The regulatory agency argued in a complaint that the move increases concentration in the rental listing space, eliminating the competition that drives advertising prices down.
The administrative complaint, according to the FTC, alleges that the acquisition would increase concentration in the already highly concentrated market for internet listing services advertising for large apartment complexes in 49 U.S. metro areas, according to a statement.
“Renters have come to depend on the convenience of online search sites to find available apartments that meet their needs and budget,” Daniel Francis, deputy director of the FTC’s Bureau of Competition, said in a statement. “CoStar and RentPath operate several of the most popular sites, and their aggressive, head-to-head competition has kept advertising rates low while offering consumers a convenient, data-rich tool for finding an apartment.

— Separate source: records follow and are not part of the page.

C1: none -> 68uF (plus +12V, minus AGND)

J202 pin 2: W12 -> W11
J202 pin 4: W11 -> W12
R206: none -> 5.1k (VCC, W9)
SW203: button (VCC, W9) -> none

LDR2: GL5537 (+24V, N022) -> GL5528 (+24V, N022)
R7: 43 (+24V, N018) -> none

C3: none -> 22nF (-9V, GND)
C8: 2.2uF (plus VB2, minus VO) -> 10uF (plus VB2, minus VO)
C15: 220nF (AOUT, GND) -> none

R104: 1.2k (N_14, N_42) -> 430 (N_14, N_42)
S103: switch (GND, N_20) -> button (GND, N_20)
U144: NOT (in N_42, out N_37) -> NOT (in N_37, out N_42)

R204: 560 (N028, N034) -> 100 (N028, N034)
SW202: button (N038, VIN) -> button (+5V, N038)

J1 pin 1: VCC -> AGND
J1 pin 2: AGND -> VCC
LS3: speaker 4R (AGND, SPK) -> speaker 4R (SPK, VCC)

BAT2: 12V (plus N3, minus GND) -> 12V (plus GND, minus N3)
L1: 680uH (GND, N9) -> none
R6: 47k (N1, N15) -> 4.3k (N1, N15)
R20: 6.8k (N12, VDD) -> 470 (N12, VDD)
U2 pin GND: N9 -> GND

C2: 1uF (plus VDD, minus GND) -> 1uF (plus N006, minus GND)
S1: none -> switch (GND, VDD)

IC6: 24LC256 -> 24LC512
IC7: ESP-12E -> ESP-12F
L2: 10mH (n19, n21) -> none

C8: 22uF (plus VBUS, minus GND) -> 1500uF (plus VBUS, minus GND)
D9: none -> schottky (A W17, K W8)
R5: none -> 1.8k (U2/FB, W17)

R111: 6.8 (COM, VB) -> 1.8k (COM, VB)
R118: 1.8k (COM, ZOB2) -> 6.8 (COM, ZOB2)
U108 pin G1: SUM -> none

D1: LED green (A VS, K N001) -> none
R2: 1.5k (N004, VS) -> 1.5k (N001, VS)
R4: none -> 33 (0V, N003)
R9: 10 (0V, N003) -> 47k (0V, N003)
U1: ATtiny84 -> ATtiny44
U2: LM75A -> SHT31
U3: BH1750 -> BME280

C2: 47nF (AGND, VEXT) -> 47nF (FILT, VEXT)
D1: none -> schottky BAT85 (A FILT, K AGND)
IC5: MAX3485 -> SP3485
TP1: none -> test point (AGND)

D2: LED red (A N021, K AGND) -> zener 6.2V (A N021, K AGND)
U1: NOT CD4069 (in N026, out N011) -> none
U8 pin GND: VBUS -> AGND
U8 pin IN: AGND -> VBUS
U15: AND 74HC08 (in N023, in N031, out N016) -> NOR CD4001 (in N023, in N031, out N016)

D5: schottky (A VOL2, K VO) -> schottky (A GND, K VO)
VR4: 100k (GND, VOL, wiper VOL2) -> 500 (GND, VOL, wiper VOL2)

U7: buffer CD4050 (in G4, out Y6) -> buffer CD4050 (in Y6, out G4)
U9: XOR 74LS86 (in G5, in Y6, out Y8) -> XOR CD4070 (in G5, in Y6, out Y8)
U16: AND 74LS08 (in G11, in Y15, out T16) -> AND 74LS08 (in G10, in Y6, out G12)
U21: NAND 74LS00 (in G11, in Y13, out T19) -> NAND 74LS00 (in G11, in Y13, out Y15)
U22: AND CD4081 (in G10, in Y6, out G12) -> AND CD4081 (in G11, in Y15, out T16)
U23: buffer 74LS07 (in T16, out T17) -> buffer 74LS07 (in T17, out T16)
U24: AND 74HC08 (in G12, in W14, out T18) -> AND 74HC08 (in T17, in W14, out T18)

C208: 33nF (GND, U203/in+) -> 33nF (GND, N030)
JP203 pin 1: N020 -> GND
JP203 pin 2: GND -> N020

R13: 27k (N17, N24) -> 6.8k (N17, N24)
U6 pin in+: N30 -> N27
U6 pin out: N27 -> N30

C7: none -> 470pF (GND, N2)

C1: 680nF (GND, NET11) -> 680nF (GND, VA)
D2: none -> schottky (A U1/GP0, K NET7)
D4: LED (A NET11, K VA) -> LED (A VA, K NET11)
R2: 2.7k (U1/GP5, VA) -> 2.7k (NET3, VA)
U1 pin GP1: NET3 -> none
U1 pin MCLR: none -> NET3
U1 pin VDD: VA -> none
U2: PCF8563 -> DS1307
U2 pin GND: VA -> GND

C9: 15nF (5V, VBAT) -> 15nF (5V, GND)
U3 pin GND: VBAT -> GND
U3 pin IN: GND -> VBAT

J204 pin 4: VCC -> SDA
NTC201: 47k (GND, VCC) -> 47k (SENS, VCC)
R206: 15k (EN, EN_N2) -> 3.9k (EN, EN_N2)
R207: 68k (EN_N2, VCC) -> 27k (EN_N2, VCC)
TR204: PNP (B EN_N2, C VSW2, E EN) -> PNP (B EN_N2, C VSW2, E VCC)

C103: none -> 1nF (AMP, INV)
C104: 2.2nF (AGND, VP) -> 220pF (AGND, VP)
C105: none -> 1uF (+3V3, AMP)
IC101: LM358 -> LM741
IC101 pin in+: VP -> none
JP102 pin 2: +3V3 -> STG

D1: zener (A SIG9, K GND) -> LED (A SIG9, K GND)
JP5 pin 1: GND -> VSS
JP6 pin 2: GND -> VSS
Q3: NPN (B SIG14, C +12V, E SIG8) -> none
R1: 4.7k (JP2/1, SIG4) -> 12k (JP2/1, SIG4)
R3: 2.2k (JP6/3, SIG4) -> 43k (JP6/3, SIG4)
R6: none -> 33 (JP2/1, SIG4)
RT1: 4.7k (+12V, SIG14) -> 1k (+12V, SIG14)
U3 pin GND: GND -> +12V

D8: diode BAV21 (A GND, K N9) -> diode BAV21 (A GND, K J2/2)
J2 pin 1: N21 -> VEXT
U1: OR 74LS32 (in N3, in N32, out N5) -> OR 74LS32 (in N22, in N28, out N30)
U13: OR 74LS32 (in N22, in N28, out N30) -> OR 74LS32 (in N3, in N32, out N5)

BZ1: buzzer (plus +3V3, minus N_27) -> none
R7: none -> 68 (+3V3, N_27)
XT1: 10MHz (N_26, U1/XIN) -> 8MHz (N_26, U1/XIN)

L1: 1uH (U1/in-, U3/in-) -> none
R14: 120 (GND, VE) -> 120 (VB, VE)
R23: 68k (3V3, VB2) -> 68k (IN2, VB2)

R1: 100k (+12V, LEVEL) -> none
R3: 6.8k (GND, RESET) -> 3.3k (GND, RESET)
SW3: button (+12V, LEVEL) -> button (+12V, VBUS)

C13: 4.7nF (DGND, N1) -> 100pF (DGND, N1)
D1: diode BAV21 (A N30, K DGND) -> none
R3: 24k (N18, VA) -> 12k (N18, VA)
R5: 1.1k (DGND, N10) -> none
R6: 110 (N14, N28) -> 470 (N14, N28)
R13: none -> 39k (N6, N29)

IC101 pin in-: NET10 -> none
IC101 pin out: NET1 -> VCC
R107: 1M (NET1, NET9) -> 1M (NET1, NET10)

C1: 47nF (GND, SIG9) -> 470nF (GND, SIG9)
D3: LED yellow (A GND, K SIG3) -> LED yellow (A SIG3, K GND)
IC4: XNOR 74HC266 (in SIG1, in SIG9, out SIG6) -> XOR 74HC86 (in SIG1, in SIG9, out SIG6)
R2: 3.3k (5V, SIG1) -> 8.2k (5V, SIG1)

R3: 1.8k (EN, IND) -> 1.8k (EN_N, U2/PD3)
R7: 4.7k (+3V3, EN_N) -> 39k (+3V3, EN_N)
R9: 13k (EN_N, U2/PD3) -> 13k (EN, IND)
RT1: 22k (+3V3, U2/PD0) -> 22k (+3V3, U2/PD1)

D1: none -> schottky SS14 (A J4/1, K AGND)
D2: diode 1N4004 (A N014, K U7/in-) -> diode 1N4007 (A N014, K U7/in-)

“This acquisition will eliminate price and quality competition that benefits both renters and property managers.”
RentPath operates the rental sites Rent.com and ApartmentGuide.com., while CoStar’s holdings include the rental portals Apartments.com, ApartmentFinder.com and ForRent.com.
In February, CoStar announced it was purchasing RentPath for $587.5 million. The acquisition came on the heels of RentPath filing for bankruptcy, after failing to restructure $650 million in debt.
An estimated 70 percent of U.S. apartment complexes with more than 200 units and roughly 50 percent of U.S. apartment buildings with 100-199 units advertise on websites operated by either CoStar or RentPath, or both, and the FTC fears that the acquisition will increase concentration, according to the complaint.
Real estate portals effectively act as advertising portals, showing prospective clients what is available. Property managers and building owners pay fees to advertise listing and different portals create competition and keep advertising prices lower, according to the FTC.
The administration complaint — which passed by a 4-1 vote with Commissioner Christine S. Wilson voting against — was filed Monday in federal court. An administrative complaint is an action the FTC can take by vote when it believes a law has been violated and filing an action is in the public interest.
The start of the administrative trial is scheduled for June 1, 2021. The full complaint was not publicly available at press time, but the FTC said in a release, that a public version would be available soon.
In a statement, Matt Blocher, CoStar Group’s vice president of marketing and communications, told Inman, “We believe the FTC is wrong in its assessment of our transaction are examining our options.”
CoStar Group has gobbled up a number of real estate listing portals and data sources in 2020. The company announced last week it was acquiring Homesnap, the residential real estate search portal company, for $250 million in cash. The deal is expected to close by the end of the year.
This differs from the RentPath deal in that CoStar Group doesn’t already have a large footprint in the residential real state for-sale listing space.
The company does, however, have a major presence in the commercial real estate sector. Earlier this year, CoStar purchased Ten-X, the company behind real estate auction platform auction.com and its accompanying commercial auction platform ten-x.com.